Proposal: Make the TUF server more useful for production deployment

Description

Hi folks, as a followup to the discussion that happened in https://github.com/sigstore/scaffolding/pull/1159, I wanted to make the following proposal to improve the TUF server. I would be curious what are your thoughts; I'd definitely love to work on this myself to push things forward.

Desired state

I would like to make the TUF server usable in production environments. My aim is to support both k8s and non-k8s environments (as noted in https://github.com/sigstore/scaffolding/pull/1159). To achieve that, there are several things that I think should happen when the TUF server starts:

Check if there is a complete TUF repository to serve. If so, it would just serve that.
If there is no TUF repository to serve, it would do what it does now - scaffold the TUF repository and start serving it.
- But it would also store all the generated private keys, so that the user can retrieve them and use them to continue operating the TUF repository outside of the TUF server.

This would mean we:

Have a TUF server that has a quick no-touch start (as it does right now).
Don't reset the TUF repository on a pod relocation.
Have a way for the user to grab the generated TUF repository and continue operating it (add more keys, etc).
Have a way for the user to pre-create the TUF repository and the TUF server would just serve it without creating anything itself.

Implementation details

The implementation would be very similar for both k8s and non-k8s environments. Roughly speaking:

Currently, the TUF server generates a TUF repository and stores it in a secret. We could have that secret mounted inside the TUF pod (if it exists) and serve the TUF root from there.
- Non-k8s case: assume the repository is in a directory on the filesystem and serve from there (again, if it exists).
If there is no TUF repository to serve:
- Generate a new one and store it in the secret just like we do now.
- Non-k8s case: store it in a directory on the filesystem.
- Also store the private keys in a different secret for the user to grab them.
- Non-k8s case: store them in a different directory on the filesystem.
Additionally, we could have a switch in the server executable which would specify whether the server should generate only the "new-style" trust root (trusted_root.json) or also include the current "old-style" TUF targets.

CC @haydentherapper @jku

I don't see anything unreasonable here.
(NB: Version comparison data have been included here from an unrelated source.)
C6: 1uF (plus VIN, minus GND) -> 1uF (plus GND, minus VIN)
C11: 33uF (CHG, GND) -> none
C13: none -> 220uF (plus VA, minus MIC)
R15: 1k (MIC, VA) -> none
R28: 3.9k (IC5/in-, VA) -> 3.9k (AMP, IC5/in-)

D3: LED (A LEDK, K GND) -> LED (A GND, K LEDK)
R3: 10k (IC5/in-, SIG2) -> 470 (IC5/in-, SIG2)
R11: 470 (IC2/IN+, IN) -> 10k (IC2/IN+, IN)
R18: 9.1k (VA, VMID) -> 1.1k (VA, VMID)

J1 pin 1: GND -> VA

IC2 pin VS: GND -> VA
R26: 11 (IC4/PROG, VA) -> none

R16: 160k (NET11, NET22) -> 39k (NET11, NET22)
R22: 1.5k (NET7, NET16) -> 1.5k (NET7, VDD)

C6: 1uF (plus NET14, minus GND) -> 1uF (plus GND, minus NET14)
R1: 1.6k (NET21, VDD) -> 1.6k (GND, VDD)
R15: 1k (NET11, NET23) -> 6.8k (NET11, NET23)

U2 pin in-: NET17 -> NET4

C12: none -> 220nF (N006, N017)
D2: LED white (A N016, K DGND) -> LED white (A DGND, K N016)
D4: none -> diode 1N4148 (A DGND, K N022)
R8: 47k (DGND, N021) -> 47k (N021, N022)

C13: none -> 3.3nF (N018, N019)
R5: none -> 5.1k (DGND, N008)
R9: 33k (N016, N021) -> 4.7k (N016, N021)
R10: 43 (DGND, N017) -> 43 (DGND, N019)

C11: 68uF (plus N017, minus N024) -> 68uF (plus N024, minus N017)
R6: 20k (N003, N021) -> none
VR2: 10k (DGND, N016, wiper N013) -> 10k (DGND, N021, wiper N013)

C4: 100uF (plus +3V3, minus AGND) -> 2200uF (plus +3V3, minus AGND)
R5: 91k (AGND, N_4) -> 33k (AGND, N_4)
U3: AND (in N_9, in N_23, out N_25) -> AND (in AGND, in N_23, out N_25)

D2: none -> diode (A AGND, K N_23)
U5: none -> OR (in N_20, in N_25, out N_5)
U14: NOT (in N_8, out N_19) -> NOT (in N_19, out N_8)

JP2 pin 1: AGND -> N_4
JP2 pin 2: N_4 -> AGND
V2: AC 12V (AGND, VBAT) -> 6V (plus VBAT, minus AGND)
I will note that this sentence:

Have a way for the user to grab the generated TUF repository and continue operating it (add more keys, etc).

.. may include much more work than expected (or alternatively may provide a bad user experience).

For background on this, I'll list the high level options I see since sometimes they seem to be forgotten and only details are discussed (not saying this is the case here at all, just that this tends to happen):

we can improve the "off-band trust root" use case (i.e. no TUF in play at all):
- if clients have easy way that e.g. system admins can use to just insert trust roots onto devices with device management, then their problem is solved
- even with non-managed devices, if users are fine handling trust root installation (every once in a while) manually then they can use the same mechanism
We can easily make a set of files that looks like a TUF repository (and operates like one from client perspective) but never expires and is really a "write-once system":
- the disadvantage is that this only looks like a real TUF repository, any trust root changes would require the user to re-initialize the client with a completely new TUF root
- the advantage here is that clients will function 100% as they would with a real repository.
Roughly the suggestion here: Make a set of files that operate like a TUF repository with very long expiry times
- the difference to option 2 is that there is an "upgrade mechanism" to maintain that repository properly -- this would likely involve instructions to use a generic TUF metadata editing tool (like awslabs/tough tuftool)
- the expiry times are expected to be very long even when maintained
Make the "official" tuf-on-ci experience smoother so it's a viable option for more people (I say official but it is only used in root-signing-staging so far)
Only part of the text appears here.